Clinicians say the heaviest blow, however, came in late November, when the Boston Globe ran a devastating four-part series full of research horror stories. It concluded with an editorial asking the Justice Department to conduct a criminal investigation into challenge and drug-withdrawal studies. Research leaders were shaken.

Within weeks, Hyman spoke publicly about the need for a new scientific panel to approve risky research.

Researchers doing the kind of work that has been criticized tend to see Hyman’s move as a surrender to critics, and they don’t like it.

"I think it would be foolhardy," says William Carpenter, director of the Maryland Psychiatric Research Center at the University of Maryland, Baltimore. Carpenter’s colleagues were among those criticized for conducting ketamine studies. Singling out clinical psychiatry for an extra review would be wrong, Carpenter says, because it stigmatizes that area of biomedicine. "It will discourage the best young investigators," he thinks, for "why would you go into a field that has a politicized review process, when others don’t?" Like his peers, he insists that other medical researchers use probes that are at least as risky as those used in psychiatry. Carpenter worries that once created, the new safety panel will slip out of NIMH’s control.
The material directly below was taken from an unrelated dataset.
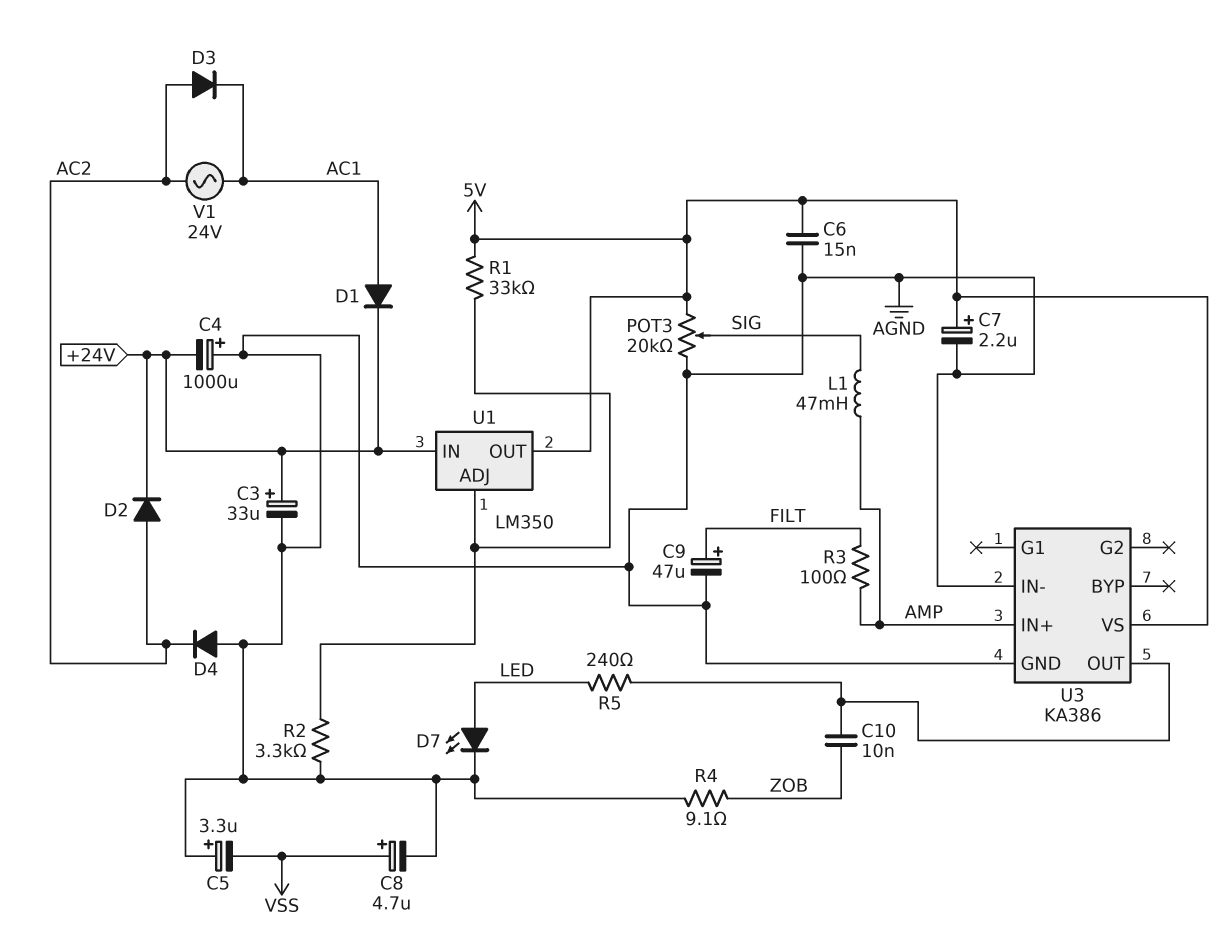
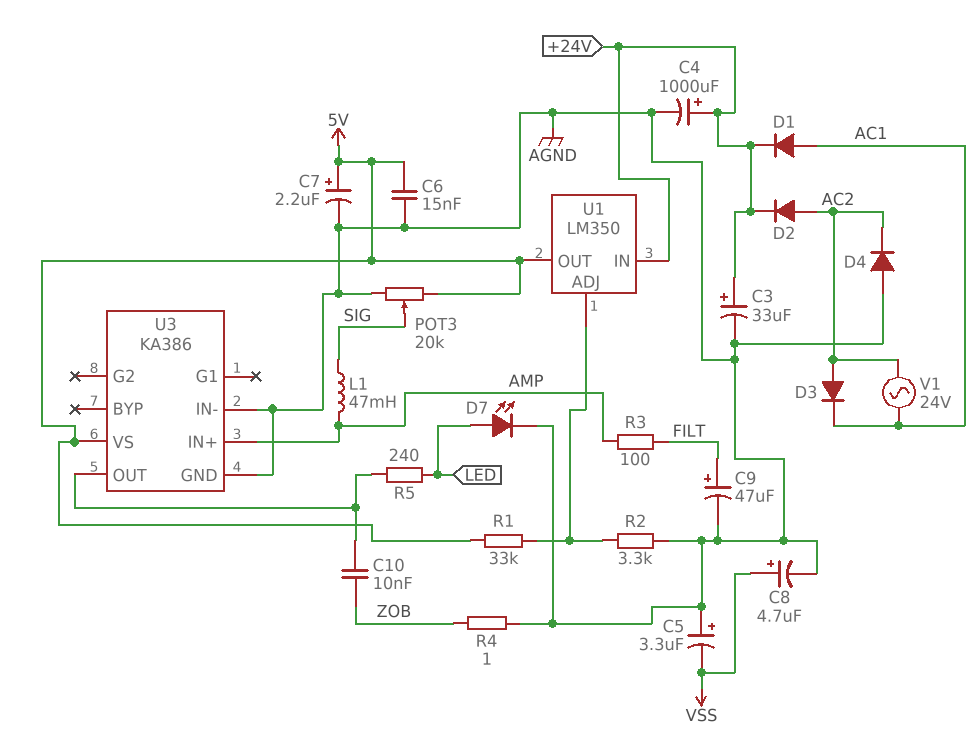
C4: 1000uF (plus AGND, minus +24V) -> 1000uF (plus +24V, minus AGND)
R4: 9.1 (AGND, ZOB) -> 1 (AGND, ZOB)

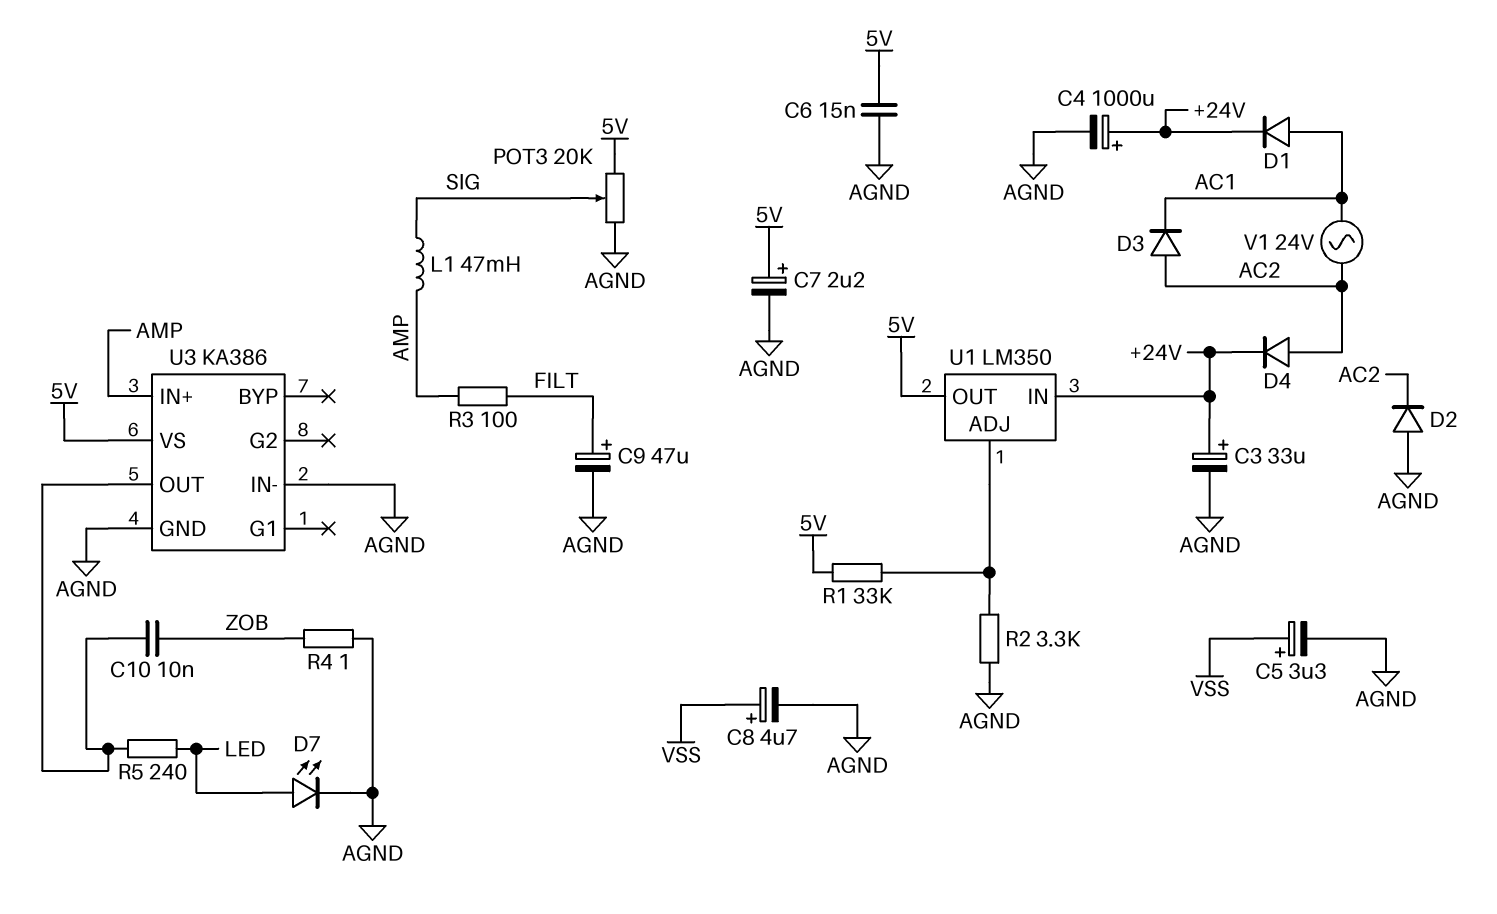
C5: 3.3uF (plus AGND, minus VSS) -> 3.3uF (plus VSS, minus AGND)
D2: diode (A AC2, K +24V) -> diode (A AGND, K AC2)
D4: diode (A AGND, K AC2) -> diode (A AC2, K +24V)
Critics "will see an innate conflict of interest" in allowing NIMH to watch over its own studies, he warns, and will take it over and "politicize" it. As a warning, he points to the attack on ketamine studies, which he defends as an important way of learning about the efficacy of schizophrenia drugs. He claims that through ketamine trials, people are finding that widely used antipsychotic drugs don’t block the underlying pathological brain activity. As for side effects, "ketamine doesn’t seem to cause much anxiety or distress," he says.
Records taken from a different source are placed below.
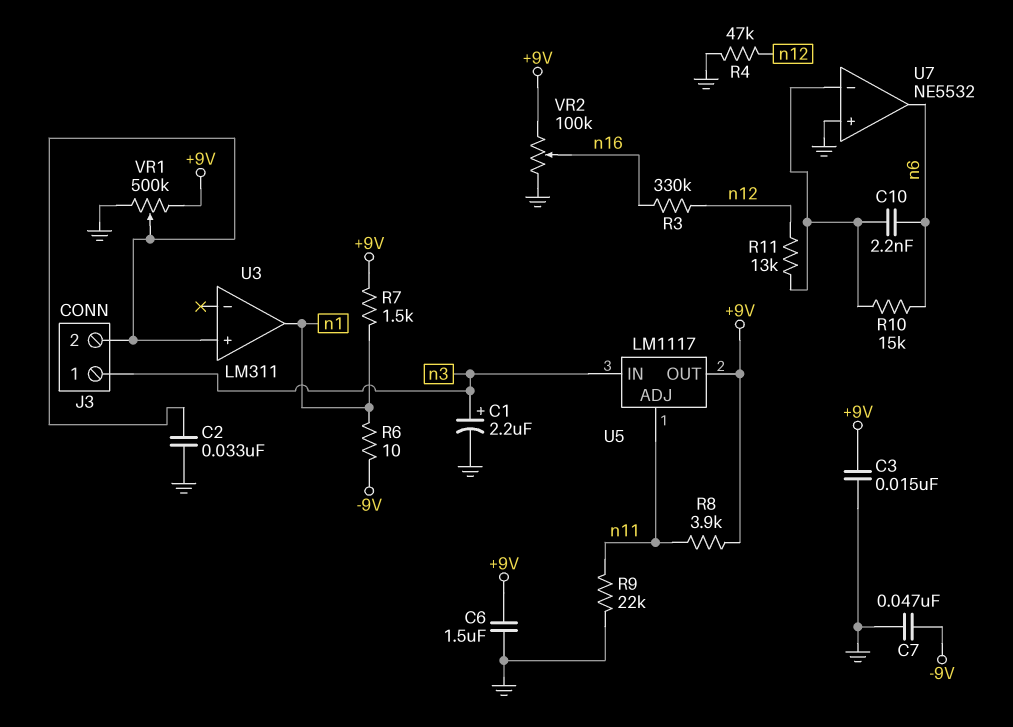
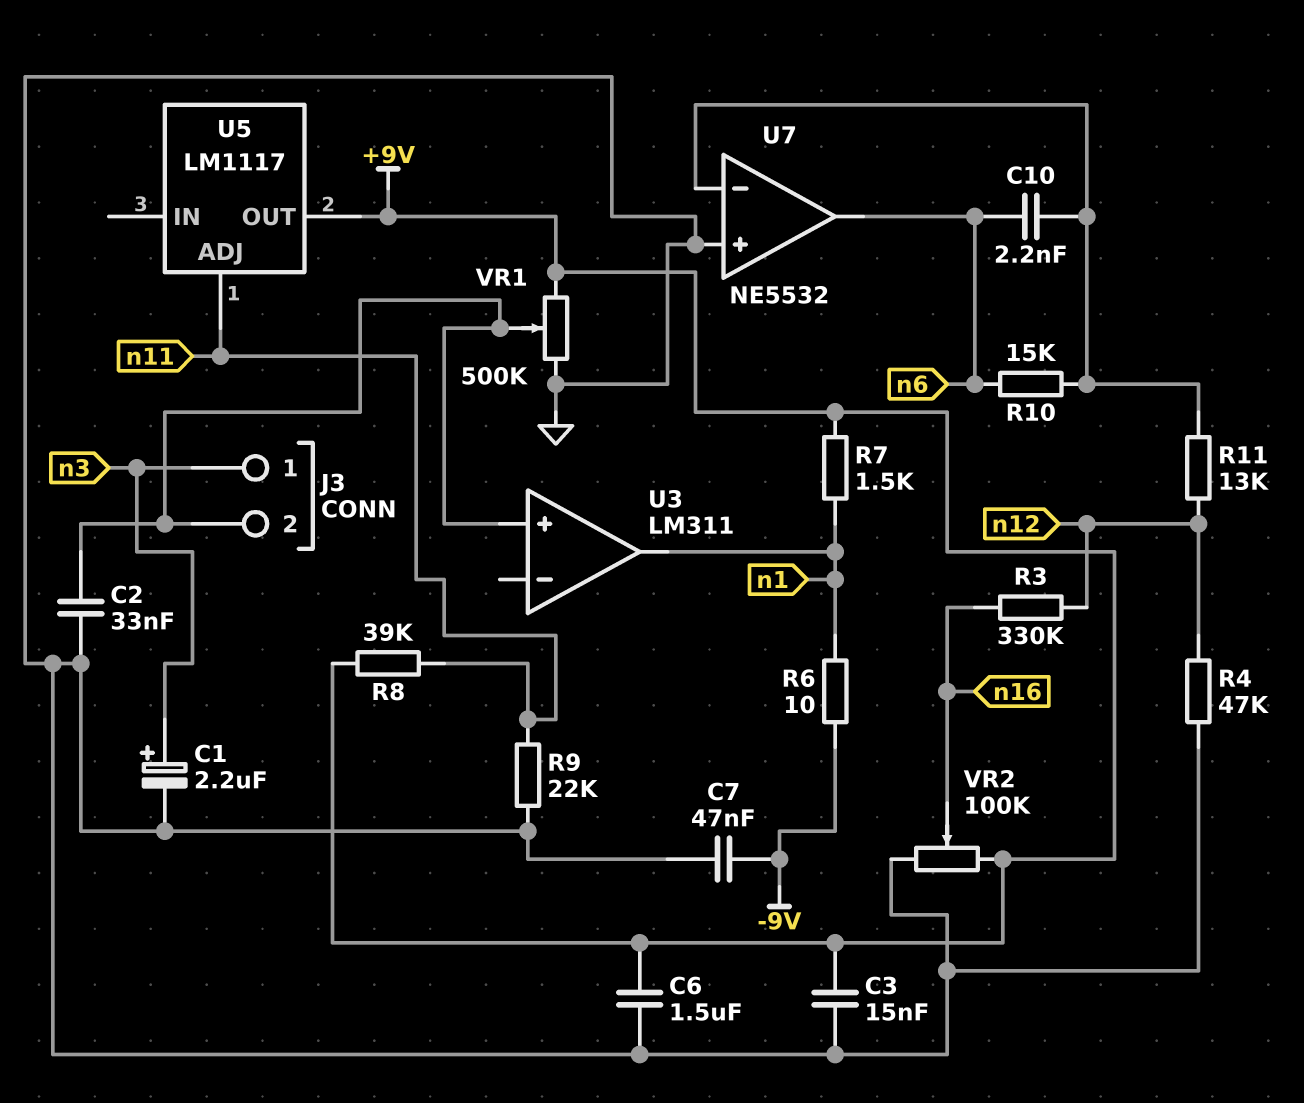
R8: 3.9k (+9V, n11) -> 39k (+9V, n11)
U5 pin IN: n3 -> none

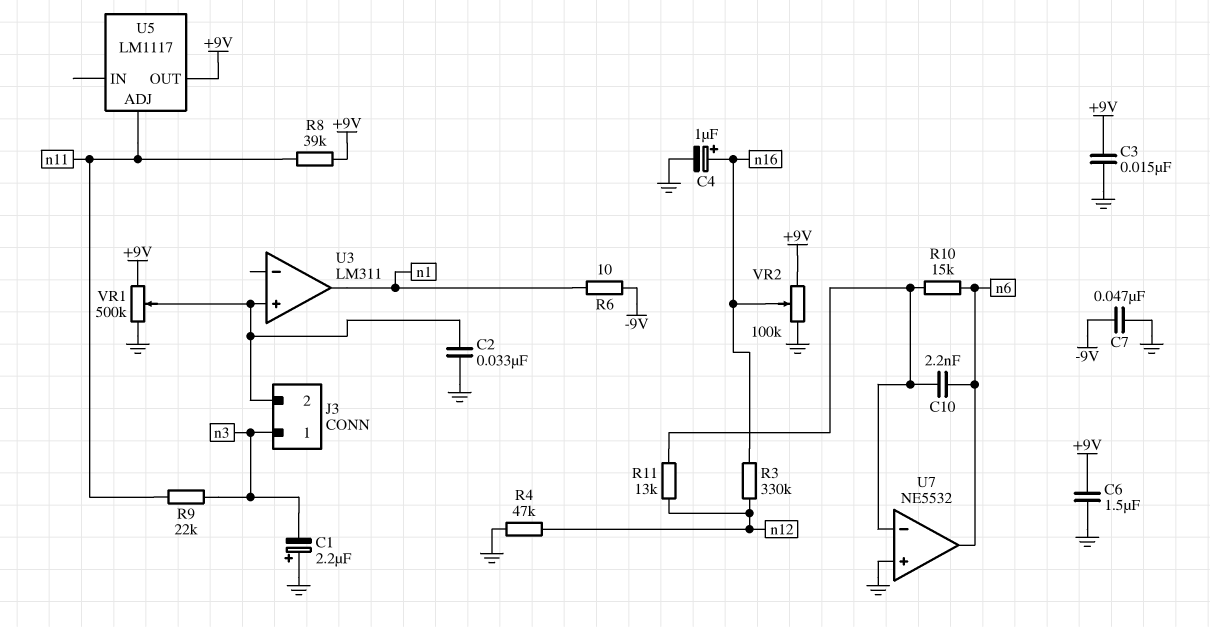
C1: 2.2uF (plus n3, minus GND) -> 2.2uF (plus GND, minus n3)
C4: none -> 1uF (plus n16, minus GND)
R7: 1.5k (+9V, n1) -> none
R9: 22k (GND, n11) -> 22k (n3, n11)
At a 1 December meeting at NIMH, Carpenter reported that data from about 60 patients in ketamine trials at NIMH, Yale, and Maryland reveal few signs of distress. The effects in the worst cases lasted no more than 2 days, he said, and most effects were over within 90 to 180 minutes. However, two patients were distressed enough that they dropped out of the research.

Donald Klein, a professor at Columbia University and a psychiatrist at the New York State Psychiatric Institute, also feels that a national safety review panel for psychiatry could stifle research. His own work for the past 2 decades has involved inducing panic in people with panic disorder by injecting them with sodium lactate.

It has led him to a theory that many cases of panic disorder arise from an innate derangement of the suffocation alarm, a hypersensitivity to carbon dioxide. This research could never have been done, Klein says, without challenge studies, and he wonders whether it would have been permitted by a national safety panel.

Although a few senior clinicians like these are hostile to Hyman’s proposal, others are keeping their powder dry. The president of the American College of Neuropharmacology, David Kupfer, chief of psychiatry at the University of Pittsburgh, says he’s pleased that NIMH is trying to be "proactive," but doubts that a national safety panel can do better than existing, local ones.

Hyman is aware of resistance within his community. But he believes NIMH must move ahead with the reforms. Given the attention being focused on the ethics of mental health research, he said at a meeting last December, the community needs "to get our house in order."